Wakefield becomes just the 89th pitcher since 1900 to reach 200 career wins. And he is just the fifth player to do so in a Red Sox uniform, joining Curt Schilling (2006), Luis Tiant (1978), Fergie Jenkins (1976) and Lefty Grove (1934).
The oldest active player in the majors, at 45 years, 42 days, the 19-year veteran is also the second oldest pitcher to ever record 200 victories, behind Jack Quinn, who was 46 years, 339 days.
It's been a season of milestones for Wakefield, who became just the second pitcher in Red Sox history to record 2,000 Ks back in July. At this point, he may be getting used to making history.
Last year, Wakefield became the oldest pitcher to ever step on the mound for the Sox and the oldest to ever win a game for them.
However, in recent years, it's been a bit of a crapshoot every time Wakefield takes the mound.
When Wakefield throws his knuckleball, even he has absolutely no idea where it's going to end up after it leaves his hand. There are always an assortment of wild pitches and passed balls when Wakefield is on the hill.
Last season, Wakefield went 4-10 and posted a 5.34 ERA. The Sox were 6-13 in games he started. This year, he's 7-6, with a 5.13 ERA.
While the last few years have been a struggle, Wakefield has always given the Red Sox everything he has.
Wakefield's long career has been marked by competitiveness more than greatness; his 4.41 career ERA is the highest of any pitcher to ever win 200 games.
A former Roberto Clemente Award winner, Wakefield has been a gracious and giving member the Boston community, as well as a great teammate. He has done everything the Red Sox have ever asked of him: start, short relief, long relief... whatever.
But the reality is that he's had just four 15-win seasons in his 17 years with the Red Sox. His 200 wins are a testament to his grittiness and rock-solid determination more than anything else. After all, this is a man who has built a two-decade career based on just one pitch.
A seasoned veteran, Wakefield has given the Sox 21 starts this season, which is more than anyone could have imagined. Yet, the guy has gotten little help from his teammates along the way — not that you'll ever him complain about it.
If the Sox had played well behind him, it's not a stretch to imagine that he could have won half his starts and posted at least 10 victories by now.

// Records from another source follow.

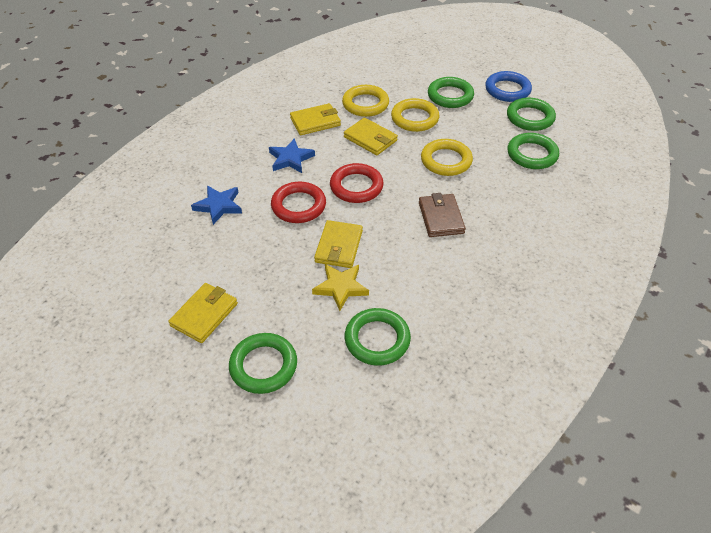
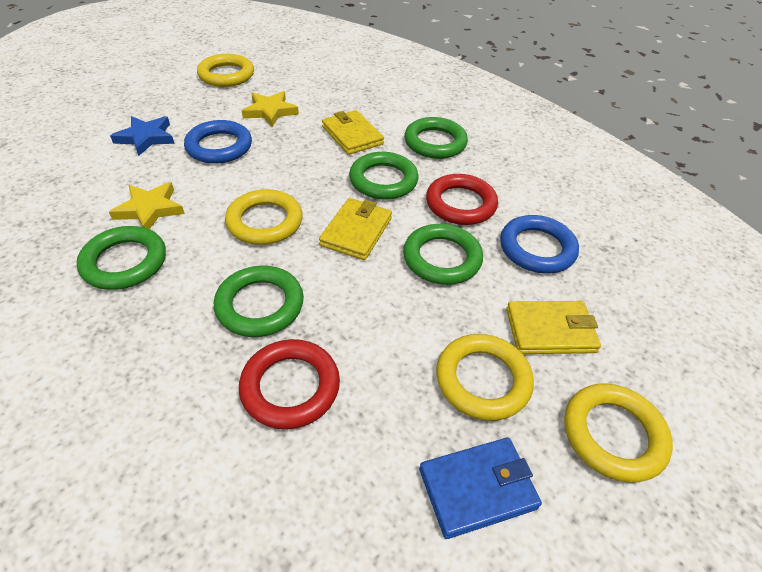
blue ring: 1 -> 2
blue star: 2 -> 1
blue wallet: 0 -> 1
brown wallet: 1 -> 0
yellow ring: 3 -> 4
yellow star: 1 -> 2
yellow wallet: 4 -> 3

This is how the Red Sox bullpen performed in Wakefield's no-decisions between his 199th and 200th wins:
Clearly, Wakefield deserved better. But nothing has ever come easy for him.
The last time Wakefield had a season in which he posted an ERA below 4.00 was in 2002, when it was 2.81.
Wakefield's career has not been marked by greatness, but rather by great effort and a passionate commitment to the Red Sox.
Consequently, there is no one else Red Sox fans would rather root for, or see reach yet another milestone.